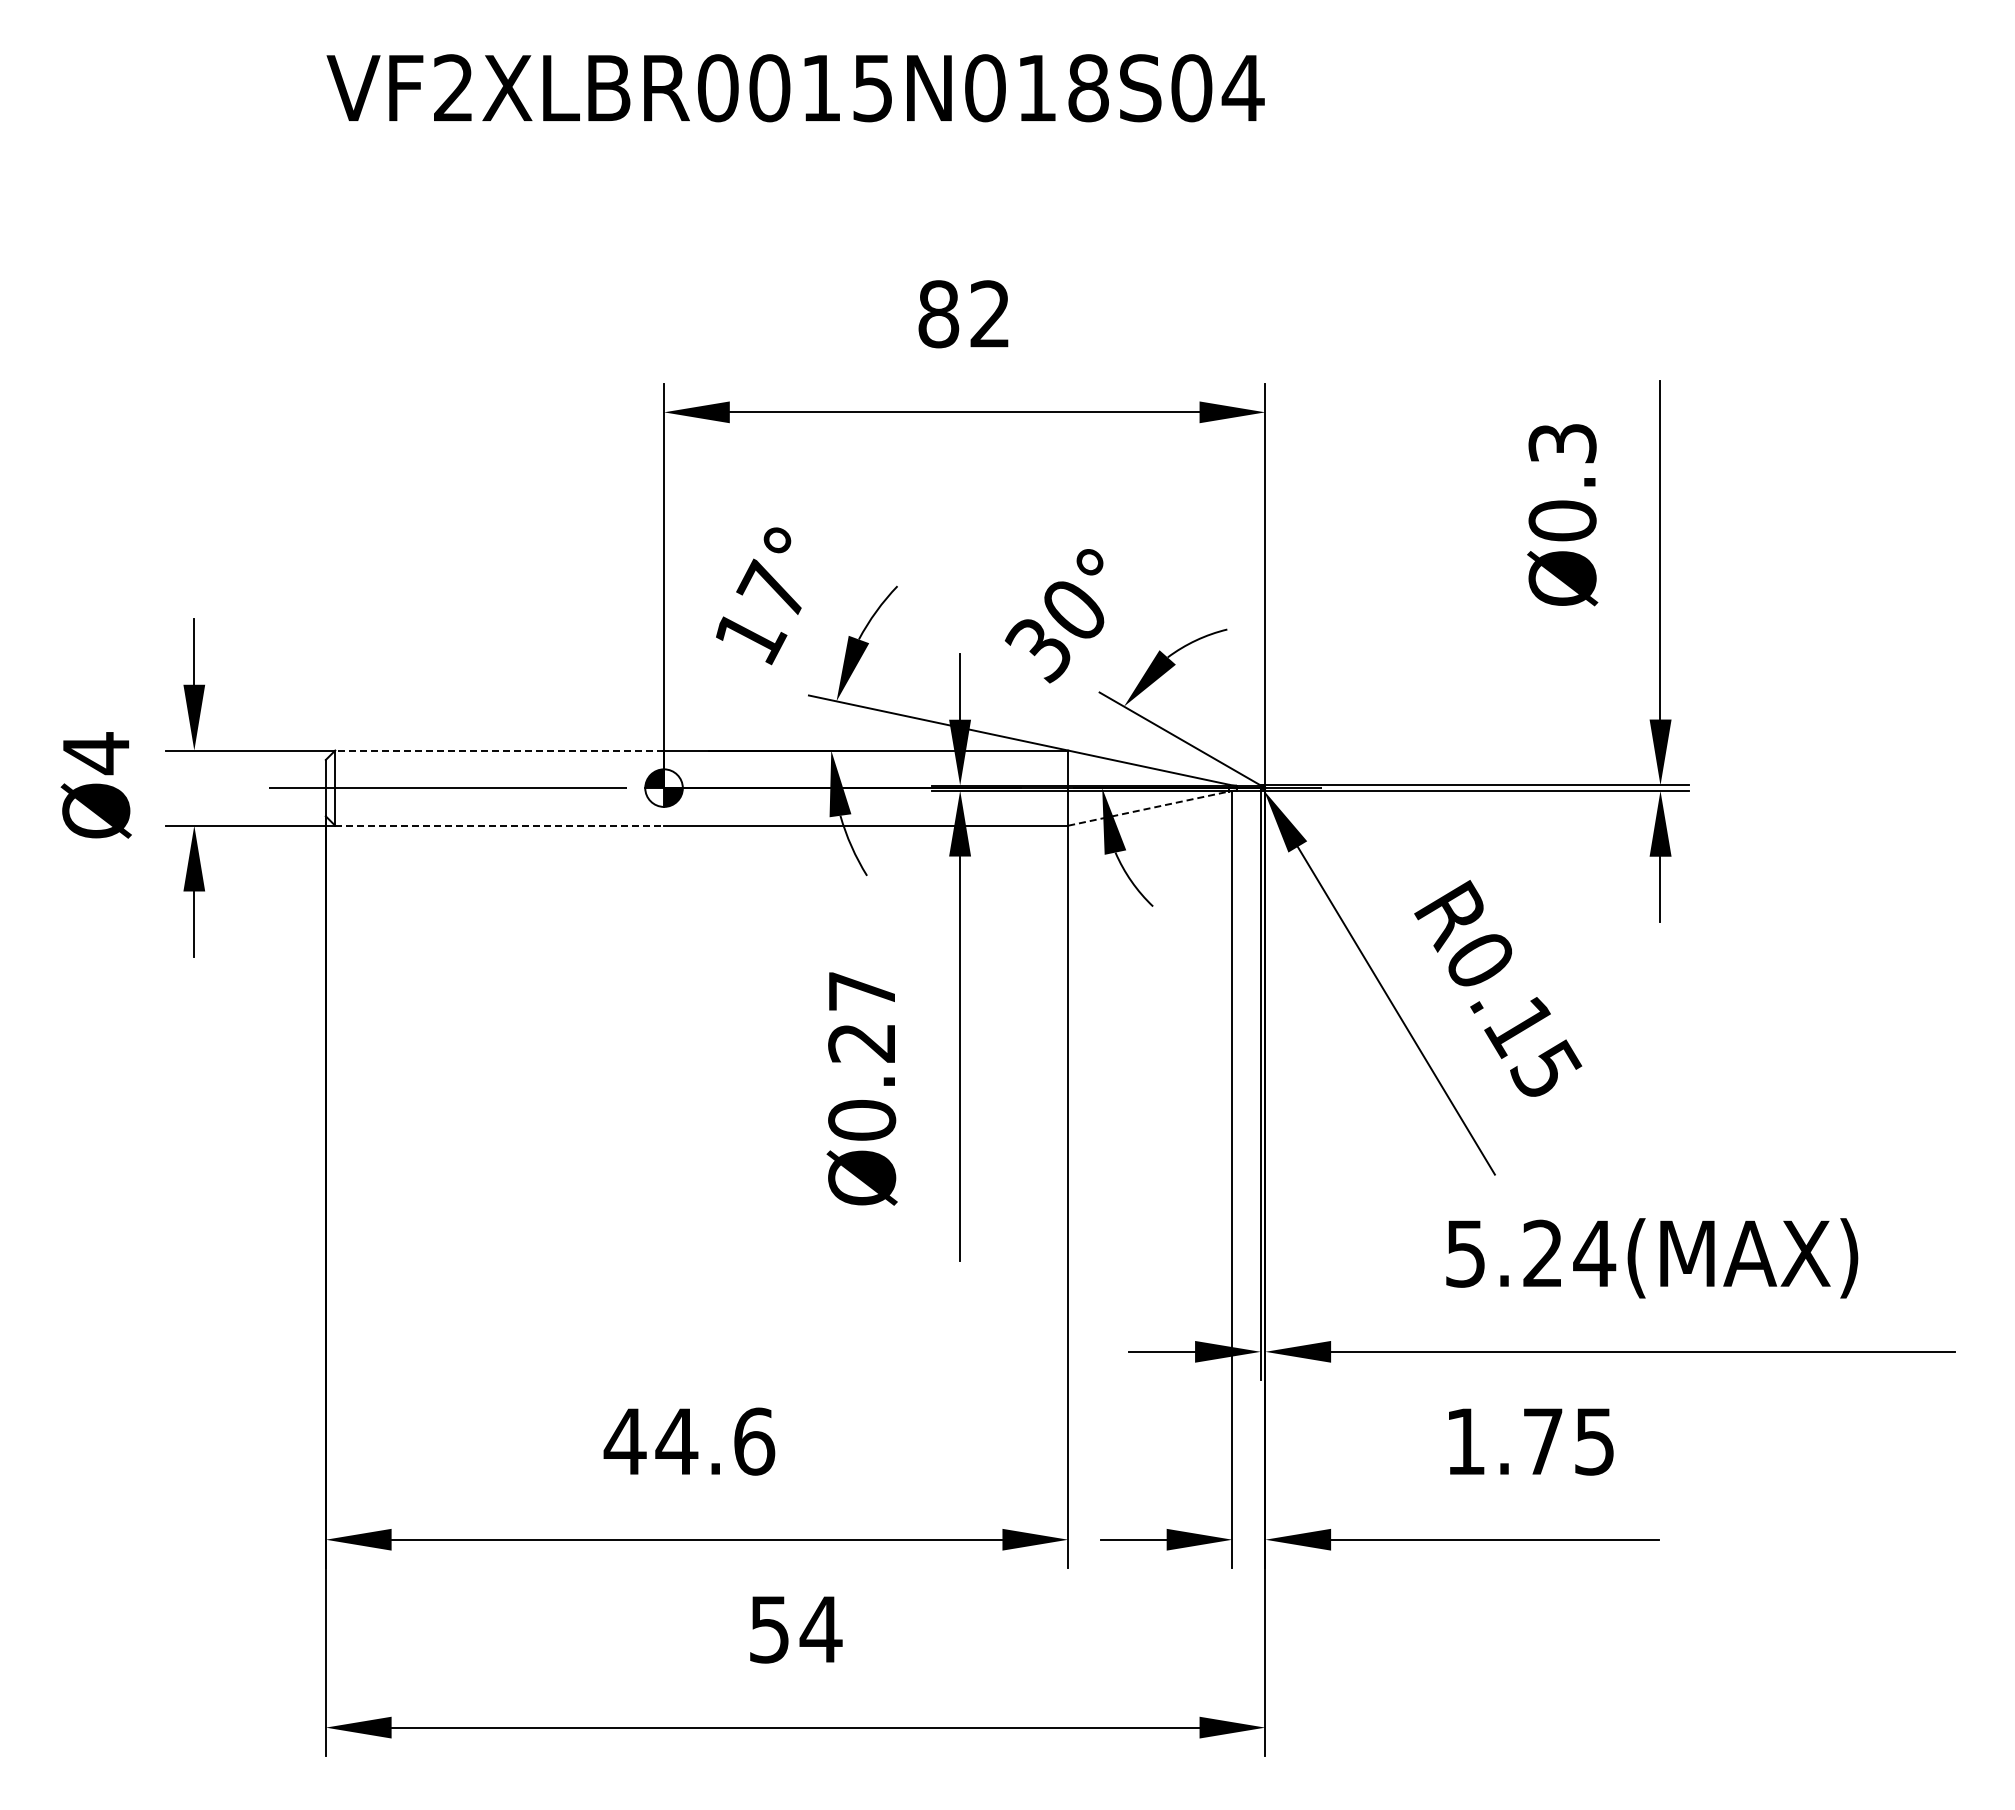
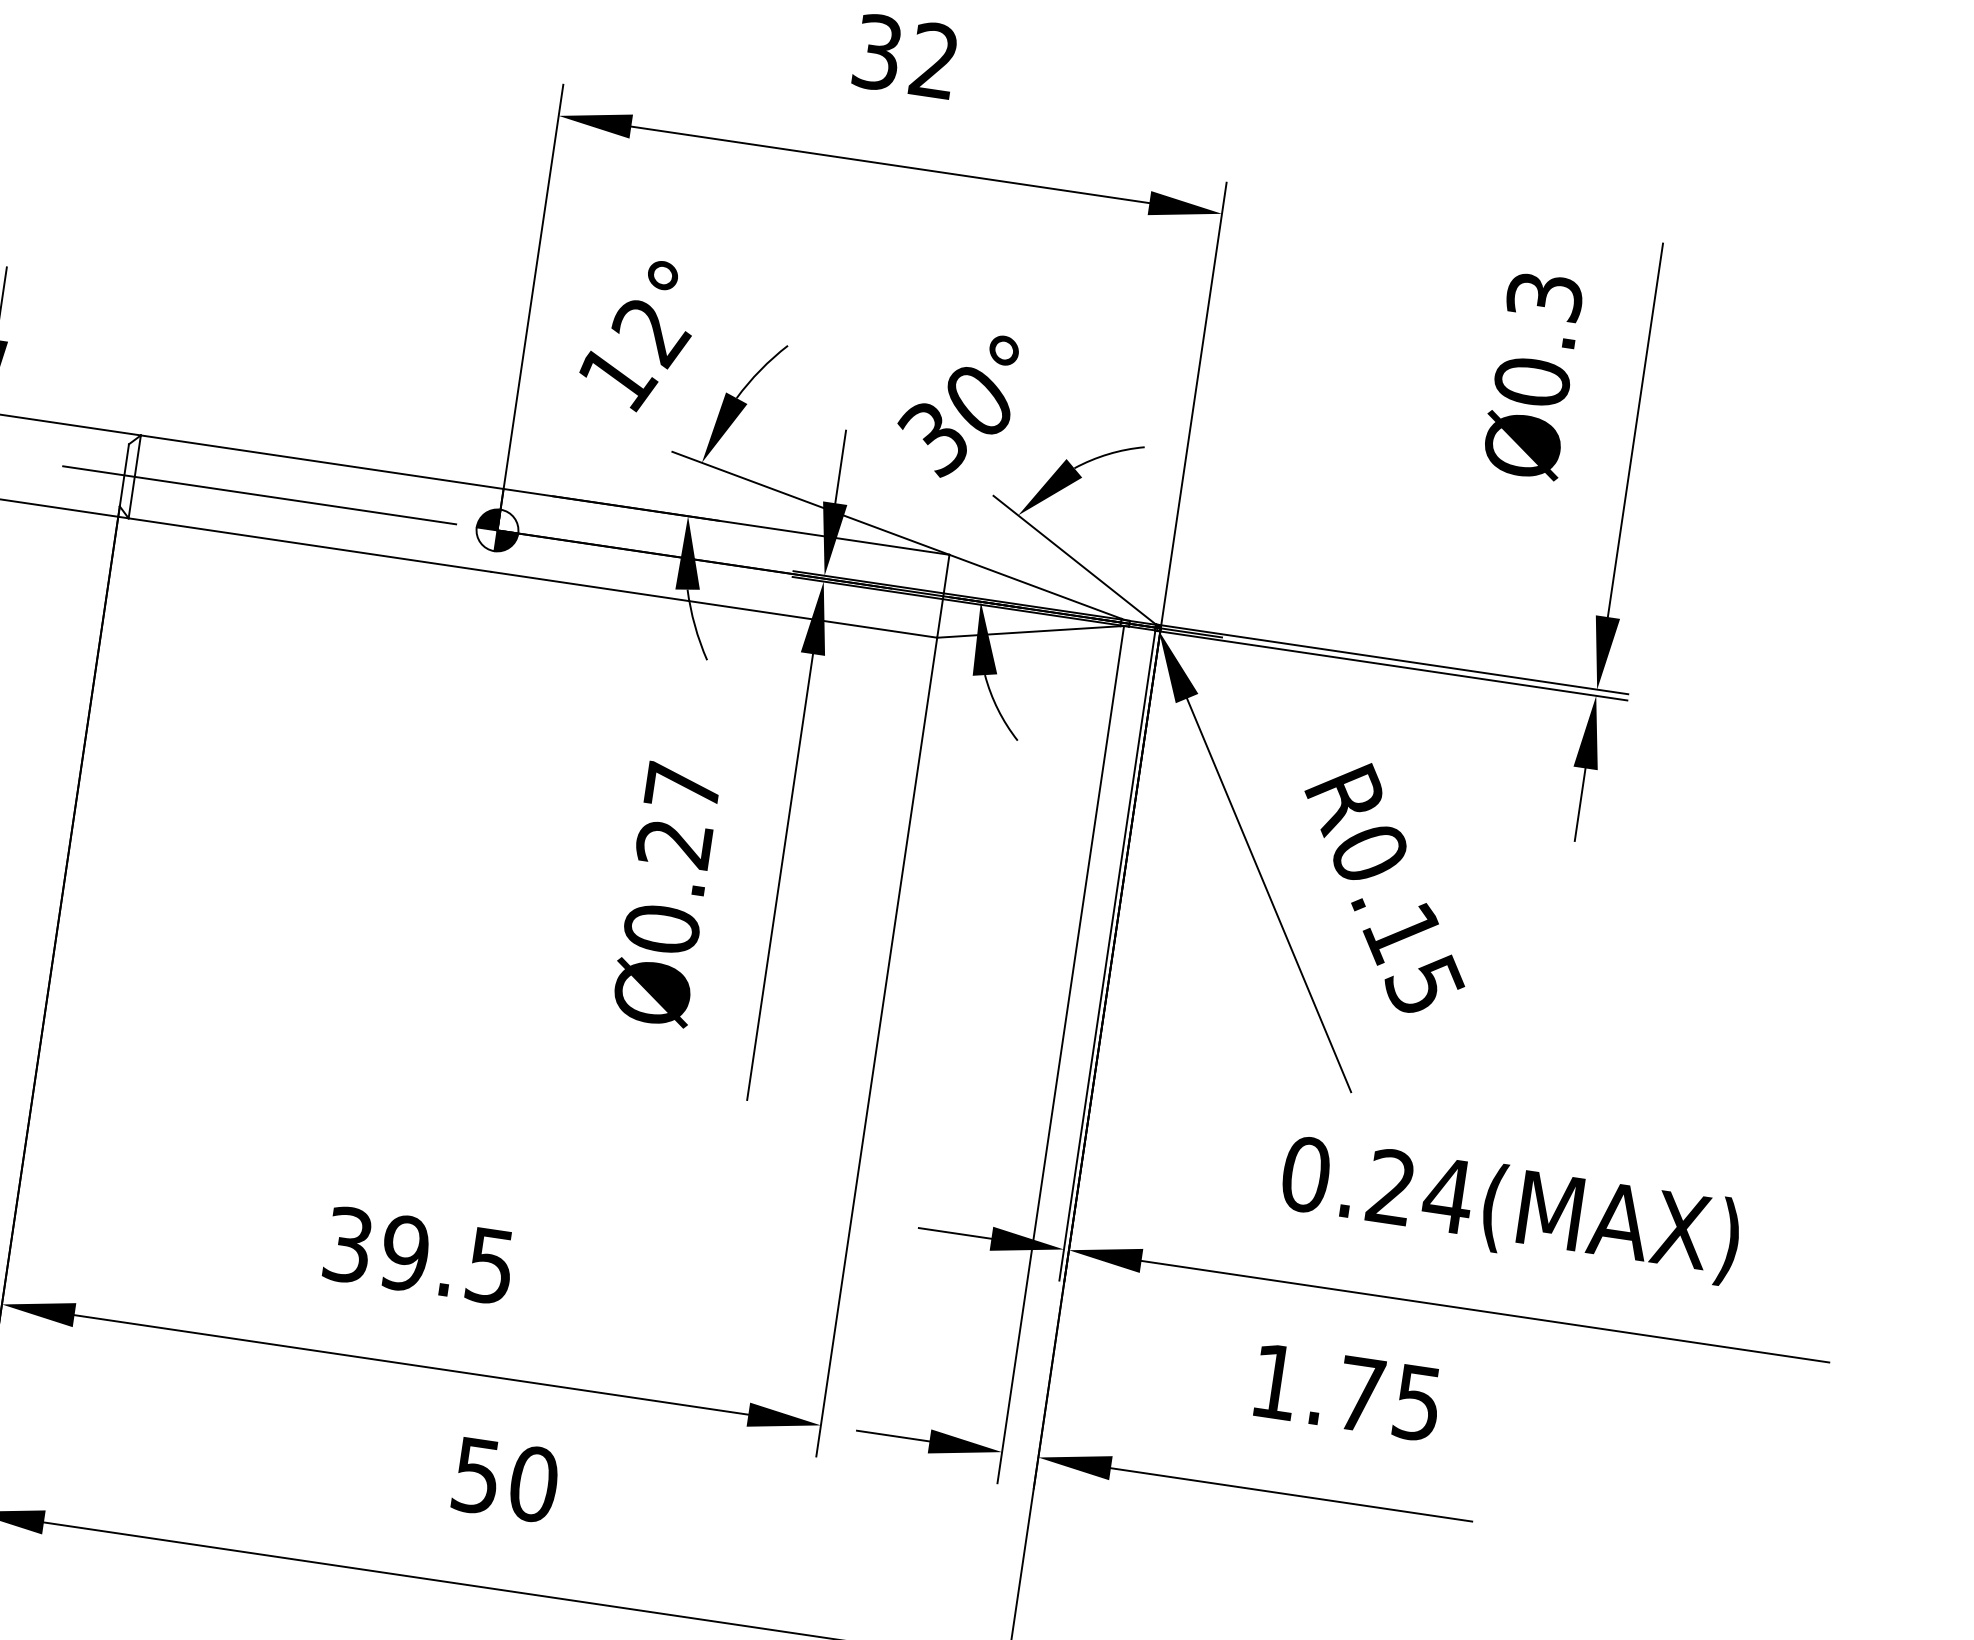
text: (938, 314) -> (877, 52), 82 -> 32
text: (773, 590) -> (650, 330), 17° -> 12°
line: (499, 750) -> (322, 462), dashed -> solid
line: (1149, 808) -> (1029, 631), dashed -> solid
line: (500, 825) -> (310, 545), dashed -> solid
text: (1465, 1253) -> (1305, 1174), 5.24(MAX) -> 0.24(MAX)
text: (689, 1441) -> (419, 1255), 44.6 -> 39.5
text: (820, 1629) -> (533, 1484), 54 -> 50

########################################

Leave out the images and transcribe all the records exactly.

ANSWER SECTION |
text: (938, 314) -> (877, 52), 82 -> 32
text: (773, 590) -> (650, 330), 17° -> 12°
line: (499, 750) -> (322, 462), dashed -> solid
line: (1149, 808) -> (1029, 631), dashed -> solid
line: (500, 825) -> (310, 545), dashed -> solid
text: (1465, 1253) -> (1305, 1174), 5.24(MAX) -> 0.24(MAX)
text: (689, 1441) -> (419, 1255), 44.6 -> 39.5
text: (820, 1629) -> (533, 1484), 54 -> 50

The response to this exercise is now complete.